The event was held in London on 1 September with Laura Whitmore returning as host.

The winners were:
- Designer of the Year - Christopher Kane
- Young Designer of the Year - Hayley Scanlan
- Textile Brand of the Year - Dhu
- Communicator of the Year - Avril Mair, Harper's Bazaar
- Retailer of the Year - Abandon Ship Apparel
- Accessory Designer of the Year - William Chambers Millinery
- Fashion Graduate of the Year - Colleen Leitch
- International Designer of the Year - Simone Rocha
- Model of the Year - Jean Campbell
- Exporter of the Year - Mackintosh
- Luxury Retailer - Harvey Nichols, Edinburgh
- Fashion Icon 2014 - Amy Macdonald
- Hall of Fame 2014 - Dame Vivienne Westwood
- Fashion Ambassador 2014 - Professor Christopher Moore on behalf of Professor Pamela Gillies, British School of Fashion and Belinda Earle on behalf of Marc Bolland, Marks & Spencer
- Founders Awards 2014 - David Gandy

===2015===

The 2015 event was held at the Corinthia Hotel in London on 3 September 2015.

The winners were:

- Designer of the Year - Christopher Kane
- Scottish Textile Brand / Manufacturer of the Year - Barrie Knitwear
- Communicator of the Year - Lynsey Alexander (Make Up Artist)
- Young Designer of the Year - Cats Brothers
- Fashion Graduate of the Year - Charles Jeffrey (Central Saint Martins)
- Retailer of the Year - Walker Slater
- Model of the Year - Misha Hart (VIVA Model Management)
- Accessory Designer of the Year - Hunter Boot Ltd
- Fashion Philanthropist - Nick Ede
- Fashion Icon - Connor Ball (The Vamps)
- Luxury Retailer of the Year - Belstaff (Glasgow)
- International Designer (for best use of Scottish fabric) - Topman
- Founders Award - Pringle of Scotland
- Hall of Fame - David Eustace

==Reception==
In 2011, the blogsite World Fashion Awards described the Scottish Fashion Awards as a "...globally recognised tartan carpet." In 2014, Vogue stated that the awards highlight Scotland's "...substantial contribution to the fashion industry."

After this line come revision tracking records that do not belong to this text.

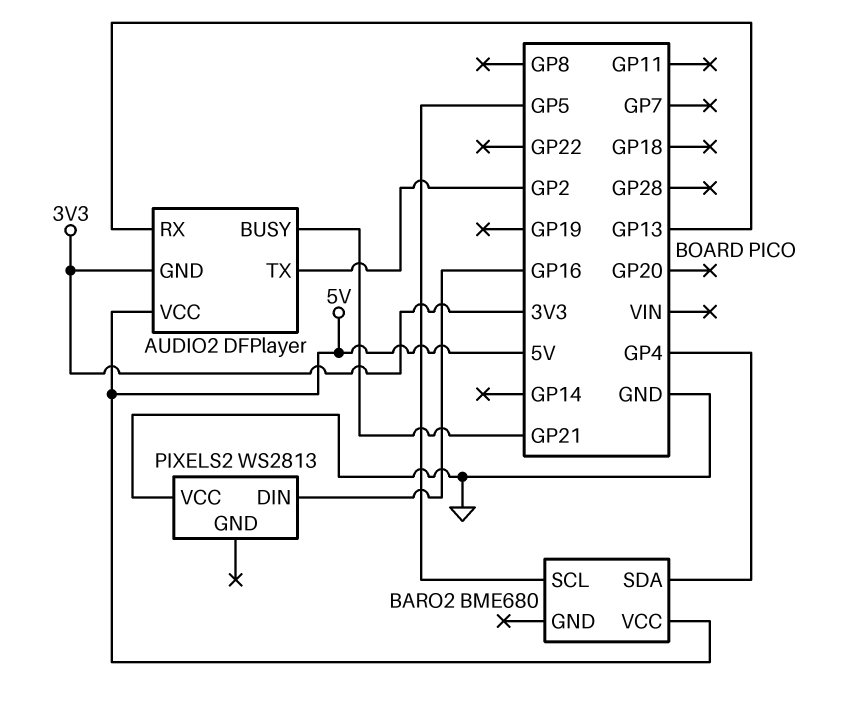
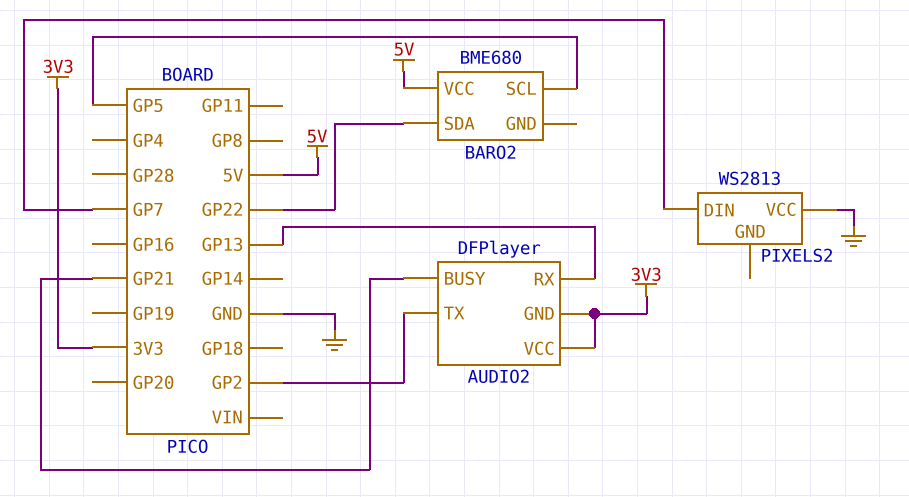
AUDIO2 pin VCC: 5V -> 3V3
BARO2 pin SDA: GP4 -> GP22
PIXELS2 pin DIN: GP16 -> GP7

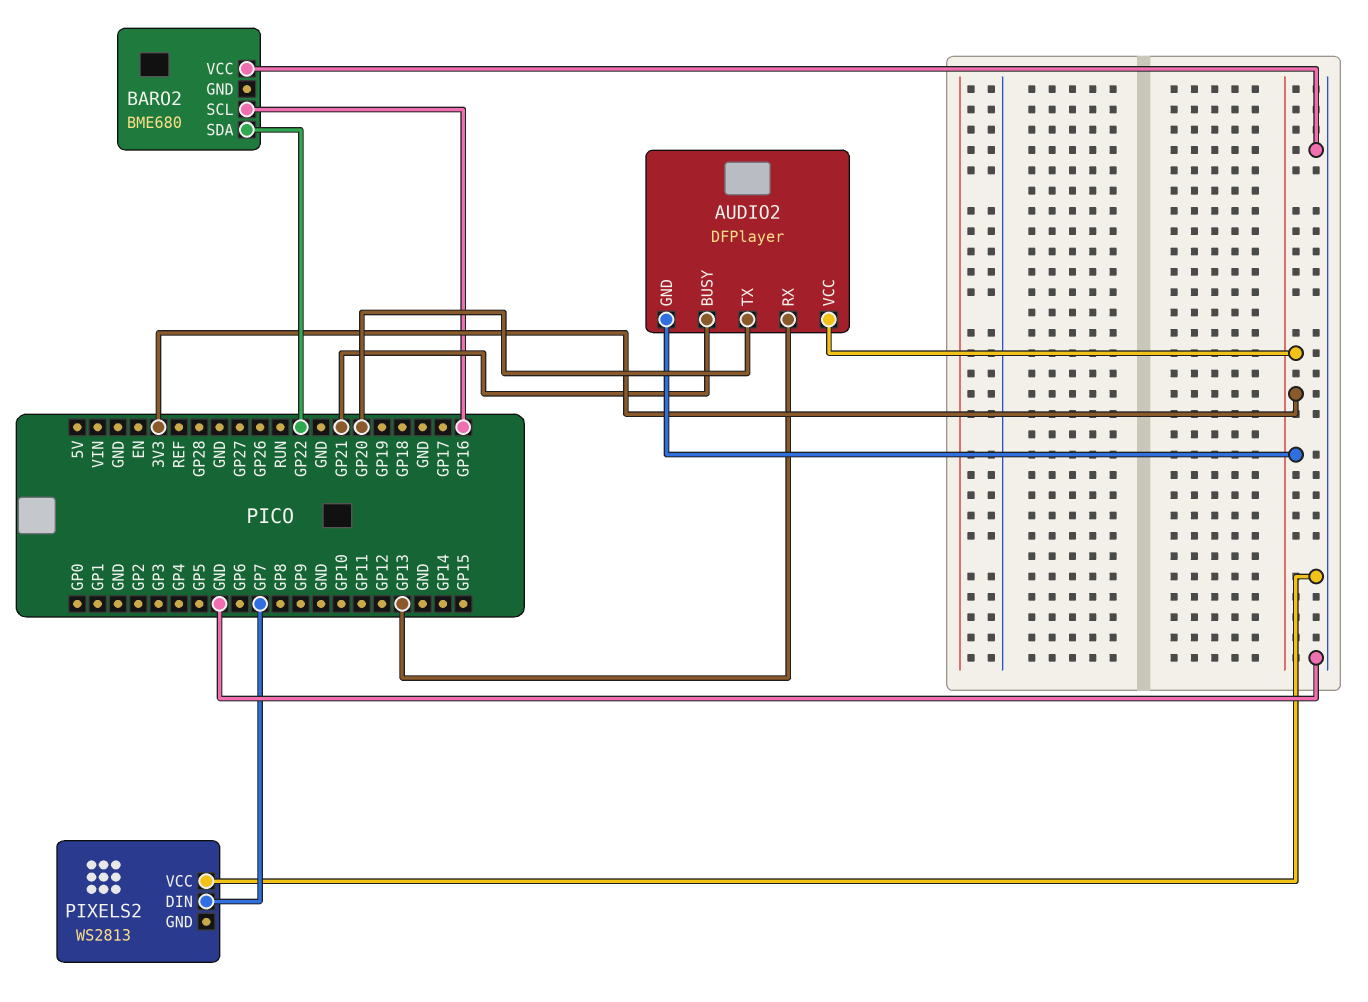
AUDIO2 pin TX: GP2 -> GP20
BARO2 pin SCL: GP5 -> GP16
BARO2 pin VCC: 5V -> GND

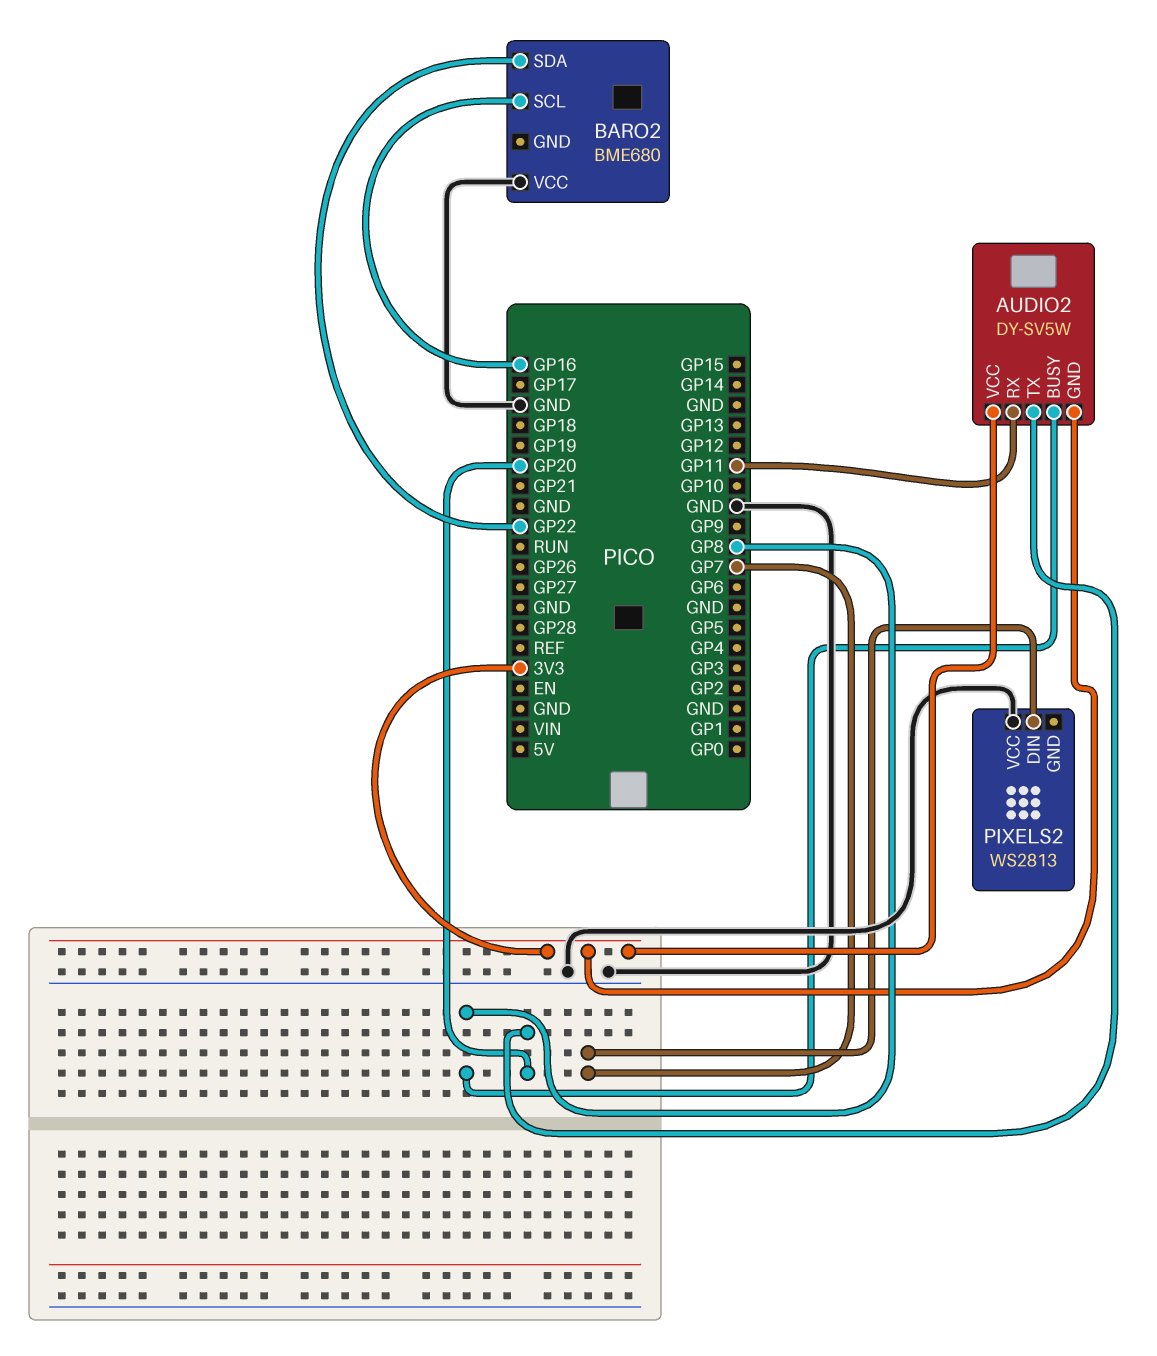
AUDIO2: DFPlayer -> DY-SV5W
AUDIO2 pin BUSY: GP21 -> GP8
AUDIO2 pin RX: GP13 -> GP11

When the 2014 nominees were announced, Alistair Carmichael (Secretary of State for Scotland) stated, "These awards are now recognized around the world as the benchmark of success within the global fashion community and are without a doubt the most high-profile showcase of Scottish fashion, design and textile talent in the country."